Bill Clinton says he won’t give paid speeches if Hillary wins in 2016

While Bill Clinton has said he won’t stop giving paid speeches during his wife’s run for the White House, if she wins, he will give up his lucrative post-presidential career and become a full-time first spouse during her term in office.

During an open interview with Bloomberg TV at the Clinton Global Initiative America meeting in Denver Wednesday, Clinton was asked whether he would still give paid speeches if his wife were to become president.

“No. I don’t think so,” the former president said. “Because once you get to be president, then you are just making a daily story.”

Clinton added that he would continue to give speeches, but wouldn’t be paid for them, as many other spouses of presidents have done.

His comments Wednesday were his first remarks that suggested how his speaking commitments would change if his wife were in the Oval Office.

The couple’s lucrative time on the paid speaking circuit has been a political flashpoint since Hillary Clinton left the State Department in 2013. In 2014 alone, the Clintons gave 104 paid speeches, netting the couple $25.3 million.

Political critics have said the paid speeches make the Clintons out of touch and show that they are beholden to the interest that pays for their time.

When he said earlier this year that he would continue to deliver paid speeches during Hillary Clinton’s presidential run, Bill Clinton told NBC, “I gotta pay our bills,” adding that he gives “a lot of it” to the foundation every year.

Bill Clinton started The Clinton Foundation in 2001 after his two terms in the White House to continue work as a private citizen on issues he cared about during his presidency. The umbrella-like organization, however, has grown into a massive entity that has since raised more than $2 billion and operates in more than 180 countries.

During Wednesday’s interview, Clinton said that whether he continues to work at the foundation will be his wife’s decision.

“That will be not an easy decision should she be elected president,” he said. “She will have to decide what is my highest and best use, including being around to buck her up every morning.”

Clinton added that he and his wife “will have to talk about it.”

“I think the foundation will be just fine,” he continued. “But I am determined to stay as long this year as I can to make sure we are in the best possible shape.”

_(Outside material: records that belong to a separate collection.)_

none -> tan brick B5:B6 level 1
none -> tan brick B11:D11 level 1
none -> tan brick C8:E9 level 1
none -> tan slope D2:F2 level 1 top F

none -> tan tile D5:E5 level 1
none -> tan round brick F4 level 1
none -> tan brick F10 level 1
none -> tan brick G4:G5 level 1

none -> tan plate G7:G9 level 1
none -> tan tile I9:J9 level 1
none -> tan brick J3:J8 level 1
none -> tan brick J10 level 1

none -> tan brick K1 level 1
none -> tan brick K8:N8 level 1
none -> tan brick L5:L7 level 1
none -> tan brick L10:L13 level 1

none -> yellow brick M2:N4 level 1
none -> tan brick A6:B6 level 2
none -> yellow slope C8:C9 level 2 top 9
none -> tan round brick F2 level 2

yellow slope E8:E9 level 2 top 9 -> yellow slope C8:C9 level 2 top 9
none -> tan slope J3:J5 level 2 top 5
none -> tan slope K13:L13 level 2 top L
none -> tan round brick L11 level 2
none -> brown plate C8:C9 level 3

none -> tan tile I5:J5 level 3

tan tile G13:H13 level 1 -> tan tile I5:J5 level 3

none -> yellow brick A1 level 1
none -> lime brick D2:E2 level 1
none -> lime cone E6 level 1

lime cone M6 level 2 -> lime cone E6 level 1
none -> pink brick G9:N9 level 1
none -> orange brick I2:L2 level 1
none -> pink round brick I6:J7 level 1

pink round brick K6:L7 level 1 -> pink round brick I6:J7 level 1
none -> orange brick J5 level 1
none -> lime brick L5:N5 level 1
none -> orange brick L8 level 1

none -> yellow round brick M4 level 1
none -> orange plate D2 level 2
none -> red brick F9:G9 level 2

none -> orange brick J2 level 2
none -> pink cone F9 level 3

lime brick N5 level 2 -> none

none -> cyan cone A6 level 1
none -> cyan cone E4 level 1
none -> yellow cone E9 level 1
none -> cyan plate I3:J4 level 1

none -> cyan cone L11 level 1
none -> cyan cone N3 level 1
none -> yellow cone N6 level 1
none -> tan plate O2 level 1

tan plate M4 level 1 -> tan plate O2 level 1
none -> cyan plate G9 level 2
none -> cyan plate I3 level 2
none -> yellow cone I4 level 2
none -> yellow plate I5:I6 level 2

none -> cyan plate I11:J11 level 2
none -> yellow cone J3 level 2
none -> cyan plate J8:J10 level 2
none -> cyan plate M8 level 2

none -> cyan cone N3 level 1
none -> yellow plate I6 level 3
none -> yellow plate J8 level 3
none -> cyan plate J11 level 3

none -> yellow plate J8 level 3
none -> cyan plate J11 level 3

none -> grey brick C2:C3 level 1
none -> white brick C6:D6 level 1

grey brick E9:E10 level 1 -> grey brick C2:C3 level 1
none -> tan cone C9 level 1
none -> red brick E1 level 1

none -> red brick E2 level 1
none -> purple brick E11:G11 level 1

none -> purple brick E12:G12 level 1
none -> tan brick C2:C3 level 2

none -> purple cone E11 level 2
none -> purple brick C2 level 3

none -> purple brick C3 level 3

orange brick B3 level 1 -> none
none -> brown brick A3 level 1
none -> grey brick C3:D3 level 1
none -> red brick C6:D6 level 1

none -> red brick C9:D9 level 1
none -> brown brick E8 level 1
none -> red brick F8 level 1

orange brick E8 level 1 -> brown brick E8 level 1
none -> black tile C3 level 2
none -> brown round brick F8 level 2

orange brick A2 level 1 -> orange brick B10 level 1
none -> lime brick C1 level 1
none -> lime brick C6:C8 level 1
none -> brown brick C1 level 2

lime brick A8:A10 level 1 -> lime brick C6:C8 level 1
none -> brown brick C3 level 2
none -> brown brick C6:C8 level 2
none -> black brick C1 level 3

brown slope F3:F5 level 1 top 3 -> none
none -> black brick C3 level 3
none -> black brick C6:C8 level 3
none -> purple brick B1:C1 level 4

The foundation, however, has been a major source of political headaches for Hillary Clinton and her presidential campaign. Although Republicans have repeatedly and effectively targeted the organization as a place for wealthy donors and corporations to buy influence, the foundation has admitted that it has made financial filing mistakes in the past.

Earlier this year, foundation aides admitted that a 2010 donation from the Algerian government was not properly approved under the guidelines the Obama administration put in place with the organization when Hillary Clinton became secretary of state in 2009. The donation, which was marked to help Haiti, was made a few days after the country was rocked by an earthquake in January 2010.

On Wednesday, Clinton said that despite the mistake, he would take the Algerian money again.

“Two days after the Haiti earthquake … there were very few countries in the world I would not accept from for help to Haiti,” he said.

He later added that “there may be a thing or two that I would change, but the basic idea, I think it is right. I still think it is the right thing to do.”